Брат Жан! Ты хочешь, чтобы черти прямым ходом доставили тебя в ад? Ну так, во-первых, отдай мне свой кошелек. Крест, вычеканенный на монетах, расстраивает козни Лукавого. Иначе с тобой может произойти то же, что не так давно произошло с кудрейским сборщиком податей Жаном Доденом у Ведского брода, мост через который разобрали ратники. Этот сукин кот встретил на берегу брата Адама Кускойля, францисканца из монастыря Мирбо, и пообещал ему рясу, если тот перенесет его через реку на закорках. Монах-то был здоровяк. Ударили по рукам. Брат Кускойль задирает рясу по самые яички и сажает себе на спину, как какой-нибудь святой Христофор, только в маленьком виде, взмолившегося к нему упомянутого Додена. Нес он его весело, как Эней отца своего Анхиза из горящей Трои, и распевал Ave man's stella[15]. Когда же они добрались до самого глубокого места, выше мельничного колеса, монах спросил сборщика, нет ли случайно при нем денег. Доден ответил, что денег у него полна сума и что касательно новой рясы монах может не беспокоиться. «Как! — воскликнул брат Куекойль. — Ты же знаешь, что особый параграф нашего устава строго воспрещает нам носить с собой деньги. Несчастный ты человек, из-за тебя я нарушил в этом пункте устав! Почему ты не оставил кошелек мельнику? Наказание за это воспоследует неукоснительно и сей же час. Если же ты когда-нибудь появишься у нас в Мирбо, то тебе придется себя стегать, покуда мы пропоем весь псалом — от Miserere до vitulos[16]». Тут монах скинул с себя свою ношу и бултыхнул Додена вниз головой в воду. А посему, брат Жан, друг ты мой сердечный, дабы чертям удобнее было тебя волочить, дай-ка мне свой кошелек, а то носить с собой кресты не годится. Тебе грозит явная опасность. Если ты возьмешь с собой деньги, если ты будешь носить с собой кресты, черти кокнут тебя о скалу, как орлы — черепаху, чтобы она разбилась, чему пример — лысая голова Эсхила, и тебе будет больно, друг мой, а я буду по тебе тужить, или же они сбросят тебя в какое-нибудь дальнее море, неведомо где, и разделишь ты судьбу Икара. И море то будет впредь именоваться Зубодробительным, Во-вторых, расплатись с долгами. Черти очень любят тех, кто никому не должен. Я это хорошо знаю по себе. Эта сволочь теперь все время лебезит и заигрывает со мной, а когда долгов у меня было выше головы, они и не думали ко мне подмазываться. Душа человека, увязшего в долгах, бывает дряблая и худосочная. Для чертей это не пожива.

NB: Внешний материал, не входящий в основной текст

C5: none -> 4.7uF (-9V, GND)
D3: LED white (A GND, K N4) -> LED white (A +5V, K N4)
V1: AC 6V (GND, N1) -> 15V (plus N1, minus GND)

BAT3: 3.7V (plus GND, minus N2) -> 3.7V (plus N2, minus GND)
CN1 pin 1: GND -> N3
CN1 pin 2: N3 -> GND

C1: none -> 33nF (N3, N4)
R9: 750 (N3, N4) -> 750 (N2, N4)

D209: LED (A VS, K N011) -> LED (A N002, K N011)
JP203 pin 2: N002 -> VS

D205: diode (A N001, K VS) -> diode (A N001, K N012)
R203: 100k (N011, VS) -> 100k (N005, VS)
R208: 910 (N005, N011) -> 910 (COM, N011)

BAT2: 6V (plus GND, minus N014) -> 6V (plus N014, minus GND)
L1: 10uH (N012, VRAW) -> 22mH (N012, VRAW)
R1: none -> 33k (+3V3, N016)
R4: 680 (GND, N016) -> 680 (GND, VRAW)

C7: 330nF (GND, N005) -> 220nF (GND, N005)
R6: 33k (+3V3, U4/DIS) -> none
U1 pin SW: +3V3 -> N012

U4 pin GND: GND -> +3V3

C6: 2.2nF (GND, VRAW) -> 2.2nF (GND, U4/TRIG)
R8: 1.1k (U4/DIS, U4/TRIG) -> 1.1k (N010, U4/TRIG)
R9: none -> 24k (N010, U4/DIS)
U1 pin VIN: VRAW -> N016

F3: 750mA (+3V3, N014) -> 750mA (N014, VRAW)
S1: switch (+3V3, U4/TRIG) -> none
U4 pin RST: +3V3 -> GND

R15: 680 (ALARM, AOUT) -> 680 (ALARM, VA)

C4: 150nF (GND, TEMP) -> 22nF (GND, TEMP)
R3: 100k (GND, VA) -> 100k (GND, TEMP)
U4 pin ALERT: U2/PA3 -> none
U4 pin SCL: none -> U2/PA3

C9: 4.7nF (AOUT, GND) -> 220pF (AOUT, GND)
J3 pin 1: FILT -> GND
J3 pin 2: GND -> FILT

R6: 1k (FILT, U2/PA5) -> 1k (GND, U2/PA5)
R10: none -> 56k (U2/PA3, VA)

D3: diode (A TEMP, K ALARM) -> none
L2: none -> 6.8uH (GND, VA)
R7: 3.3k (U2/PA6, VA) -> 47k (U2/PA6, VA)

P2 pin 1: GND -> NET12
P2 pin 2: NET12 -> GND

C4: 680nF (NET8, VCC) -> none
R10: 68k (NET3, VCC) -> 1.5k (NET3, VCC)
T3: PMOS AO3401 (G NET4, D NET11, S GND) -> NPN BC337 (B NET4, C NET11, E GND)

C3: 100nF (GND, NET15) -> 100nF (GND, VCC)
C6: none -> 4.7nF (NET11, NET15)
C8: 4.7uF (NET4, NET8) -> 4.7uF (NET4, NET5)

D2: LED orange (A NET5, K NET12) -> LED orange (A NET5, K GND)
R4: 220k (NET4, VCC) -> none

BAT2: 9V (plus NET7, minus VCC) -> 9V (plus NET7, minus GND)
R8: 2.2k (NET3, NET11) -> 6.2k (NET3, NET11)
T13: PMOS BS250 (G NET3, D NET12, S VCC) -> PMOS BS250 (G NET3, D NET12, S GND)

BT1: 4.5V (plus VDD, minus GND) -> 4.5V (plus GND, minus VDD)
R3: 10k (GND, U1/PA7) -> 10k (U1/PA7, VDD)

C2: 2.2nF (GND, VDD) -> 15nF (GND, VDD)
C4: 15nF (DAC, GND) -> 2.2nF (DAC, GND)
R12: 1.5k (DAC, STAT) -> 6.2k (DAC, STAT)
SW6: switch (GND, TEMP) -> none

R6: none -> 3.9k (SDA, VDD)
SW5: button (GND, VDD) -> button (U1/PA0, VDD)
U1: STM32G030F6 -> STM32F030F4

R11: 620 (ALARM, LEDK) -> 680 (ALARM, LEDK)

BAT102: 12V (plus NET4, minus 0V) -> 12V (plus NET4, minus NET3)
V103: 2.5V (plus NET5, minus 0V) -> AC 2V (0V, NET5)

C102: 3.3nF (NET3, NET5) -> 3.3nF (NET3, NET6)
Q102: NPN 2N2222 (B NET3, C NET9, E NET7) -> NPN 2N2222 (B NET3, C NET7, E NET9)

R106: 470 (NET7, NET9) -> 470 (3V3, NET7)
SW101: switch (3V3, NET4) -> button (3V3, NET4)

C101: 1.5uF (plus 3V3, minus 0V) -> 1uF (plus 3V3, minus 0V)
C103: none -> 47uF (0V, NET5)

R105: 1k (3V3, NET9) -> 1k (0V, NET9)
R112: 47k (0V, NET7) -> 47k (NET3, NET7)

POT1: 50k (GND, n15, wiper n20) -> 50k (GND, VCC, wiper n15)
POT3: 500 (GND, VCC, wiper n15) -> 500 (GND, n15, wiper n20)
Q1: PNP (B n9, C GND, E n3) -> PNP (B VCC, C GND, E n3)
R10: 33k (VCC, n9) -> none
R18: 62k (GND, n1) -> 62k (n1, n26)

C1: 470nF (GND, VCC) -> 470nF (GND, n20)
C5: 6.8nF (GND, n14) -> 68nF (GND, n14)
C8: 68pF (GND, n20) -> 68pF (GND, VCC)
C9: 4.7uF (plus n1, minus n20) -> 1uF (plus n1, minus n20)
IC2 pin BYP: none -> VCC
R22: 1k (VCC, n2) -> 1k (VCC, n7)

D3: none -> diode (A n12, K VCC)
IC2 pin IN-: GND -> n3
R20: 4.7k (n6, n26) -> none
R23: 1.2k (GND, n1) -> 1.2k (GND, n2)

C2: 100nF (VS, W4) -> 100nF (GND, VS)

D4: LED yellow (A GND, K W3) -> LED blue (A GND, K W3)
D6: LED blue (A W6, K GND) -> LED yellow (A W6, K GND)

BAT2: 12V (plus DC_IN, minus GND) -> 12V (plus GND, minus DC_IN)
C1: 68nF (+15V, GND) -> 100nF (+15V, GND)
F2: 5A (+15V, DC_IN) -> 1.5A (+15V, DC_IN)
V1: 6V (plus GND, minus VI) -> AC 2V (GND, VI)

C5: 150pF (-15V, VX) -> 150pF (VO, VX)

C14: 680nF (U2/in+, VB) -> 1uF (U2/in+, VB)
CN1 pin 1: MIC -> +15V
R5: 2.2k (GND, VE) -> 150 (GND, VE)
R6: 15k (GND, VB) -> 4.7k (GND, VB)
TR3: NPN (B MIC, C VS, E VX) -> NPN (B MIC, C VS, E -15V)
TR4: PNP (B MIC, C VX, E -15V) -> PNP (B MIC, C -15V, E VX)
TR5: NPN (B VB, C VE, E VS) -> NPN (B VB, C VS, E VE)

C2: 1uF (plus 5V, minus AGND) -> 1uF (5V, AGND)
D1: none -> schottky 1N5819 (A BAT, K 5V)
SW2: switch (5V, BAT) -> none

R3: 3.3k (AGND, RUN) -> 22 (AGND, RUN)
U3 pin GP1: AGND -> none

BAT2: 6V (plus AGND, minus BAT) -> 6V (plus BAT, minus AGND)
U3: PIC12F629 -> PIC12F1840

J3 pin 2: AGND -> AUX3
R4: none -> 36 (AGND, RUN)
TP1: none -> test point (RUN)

В-третьих, к Котанмордану иди прямо так, в рясе с капюшоном на кошачьем меху. Если тебя в таком виде черти не утащат в самое-рассамое пекло, то я обязуюсь выставить тебе вино и закуску. Если же ты для пущей безопасности станешь подыскивать себе спутника, то на меня не рассчитывай, нет, — заранее тебя упреждаю. Подальше, подальше оттуда! Я туда не ходок. Пусть меня черт возьмет, ежели я туда пойду.
— С мечом в руке мне бояться нечего, — возразил брат Жан.